Jumat, 11 Desember 2015

Secangkir Senja

Selamat senja, kekasih.
Silahkan diminum kopi buatanku.
Kopi ini merupakan sisa-sisa kenangan kita yang pahit,
yang kuseduh dengan tetesan air hujan
yang berjatuhan dari bawah alis matamu.
Nikmatilah kopiku,
sambil kita memandangi mentari
yang perlahan-lahan sedang menenggelamkan jasadnya.
Tanpa perlu lagi kita saling berdebat
tentang bayangan siapa di antara kita yang lebih dulu lenyap.

Nikmatilah kopiku, kekasih.
Sampai nanti langit tak lagi
memancarkan fotosfer senja,
dan kamu tak lagi bisa bertingkah manja
kepadaku, kepada bahuku, kepada bibirku.
Lepaskanlah keresahanmu, kekasih.
Biarkan kita saling berpaling,
sebab kini semua cerita tentang kita telah sirna
diterpa hembusan angin khayal.
Tanpa perlu lagi kita saling berdebat
tentang cinta siapa di antara kita yang lebih dulu lenyap.
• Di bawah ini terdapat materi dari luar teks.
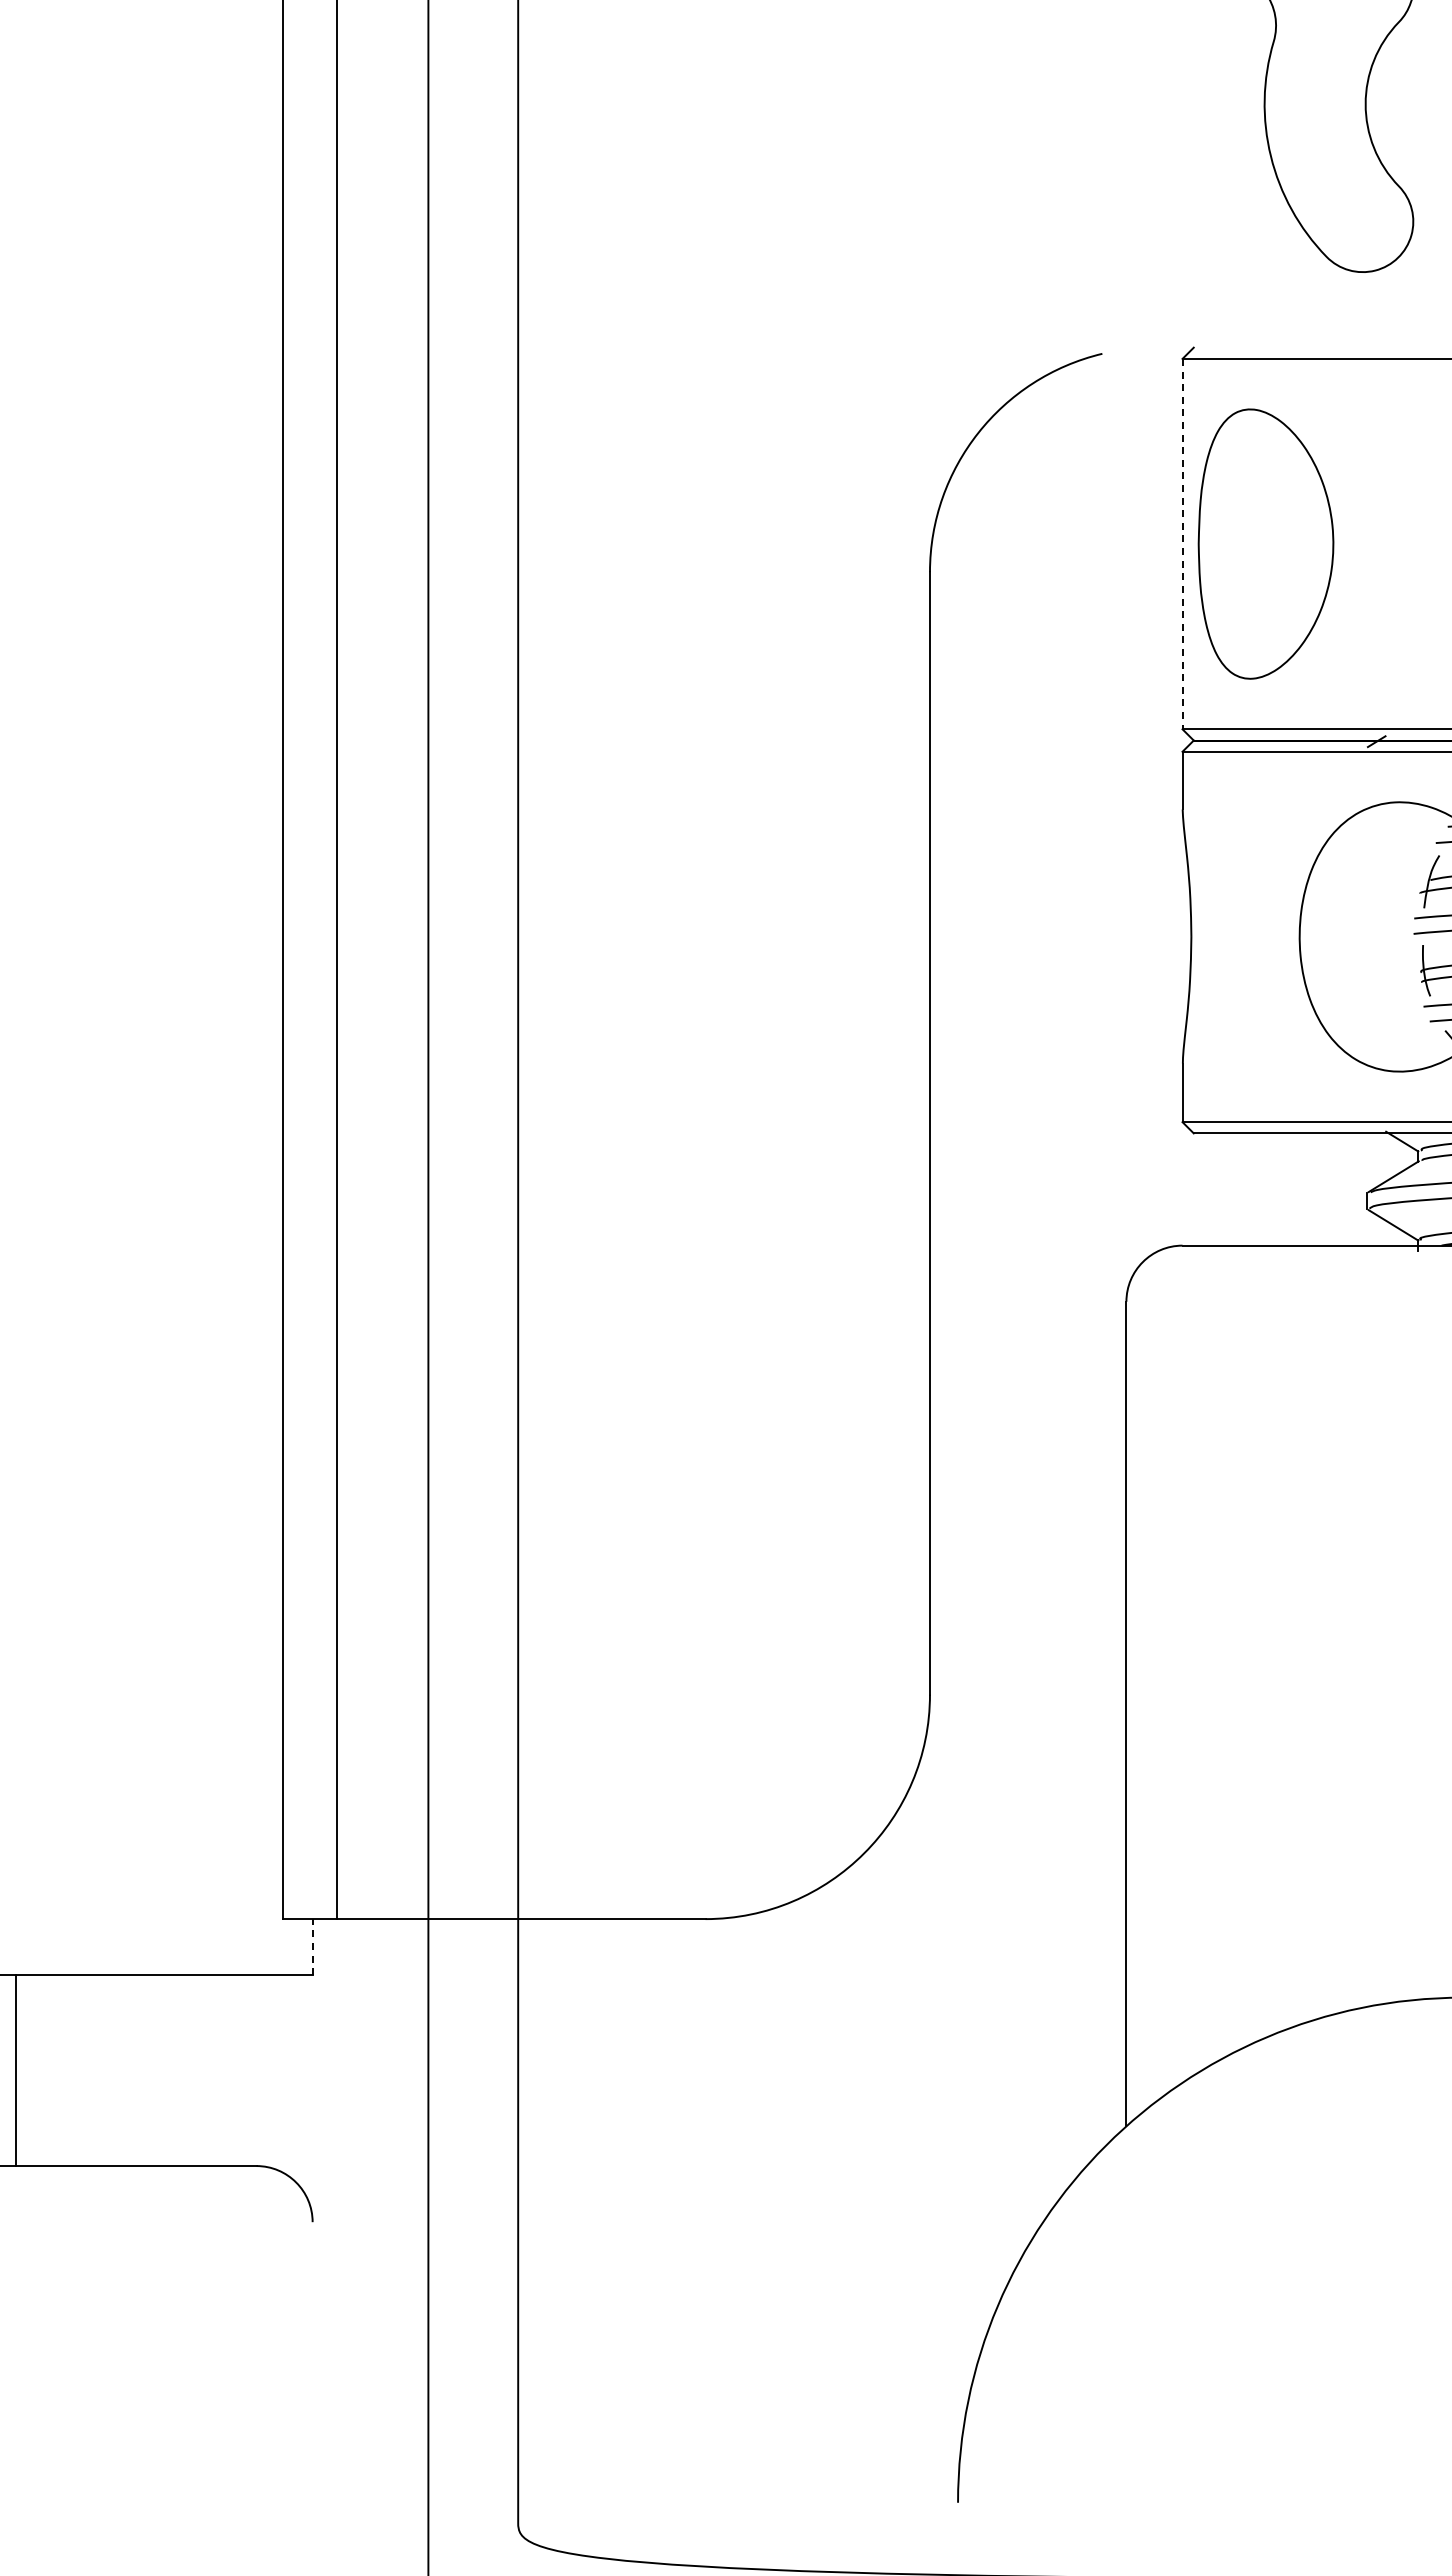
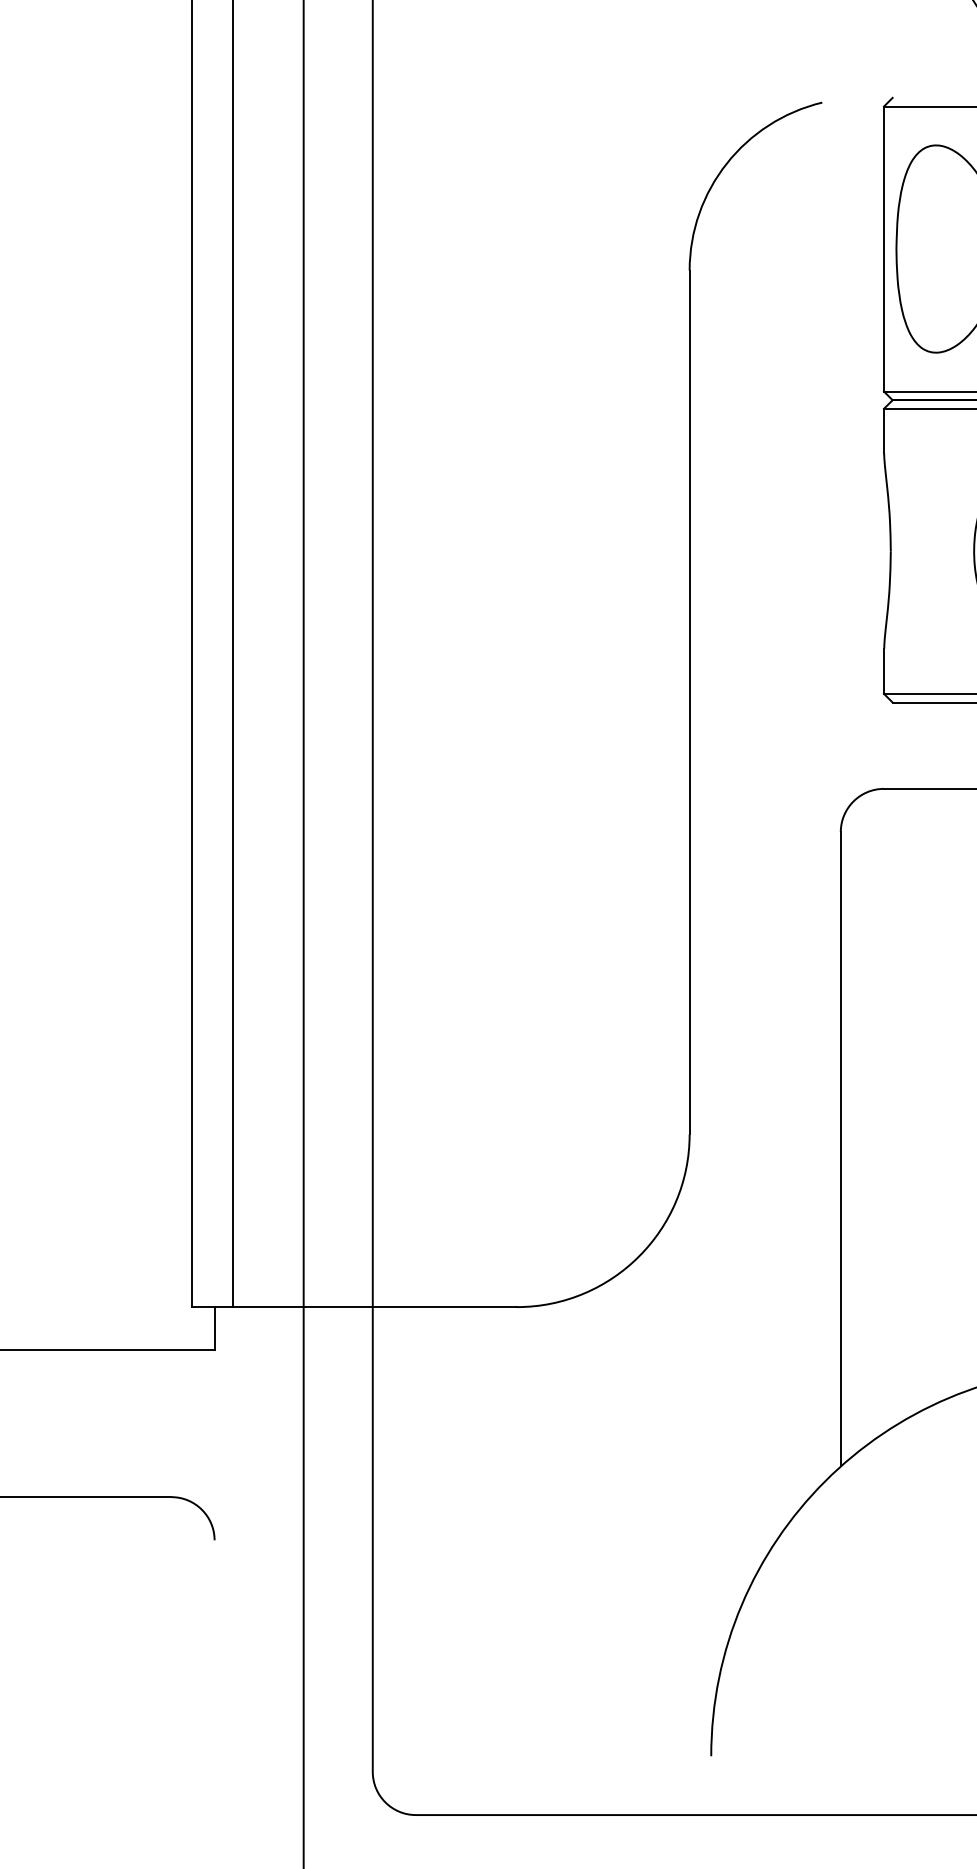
line: (1182, 544) -> (883, 249), dashed -> solid
line: (312, 1946) -> (214, 1328), dashed -> solid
Nikmatilah pahitku, kekasih.
Agar kau tak lagi ragu untuk melepasku.
Melepas kata-kata dalam sajakku,
dan meletakkannya ke dalam cangkir kopimu.
Rona merah di langit senja ini,
rasa lelah tak terbendung lagi.
Bila malam nanti kau rasa begitu senyap,
Jangan lagi kau nanti bayanganku
yang telah ikut tenggelam bersama mentari senja.
Aku tak akan pernah bangun lagi, kekasih.
Aku tak akan pernah kembali bersama mentari pagi
yang selalu kau nanti sepanjang malam ini.
Aku tak akan kembali lagi.
Kenanglah aku di dalam secangkir kopi.
Kenanglah aku sebagai cinta yang telah mati.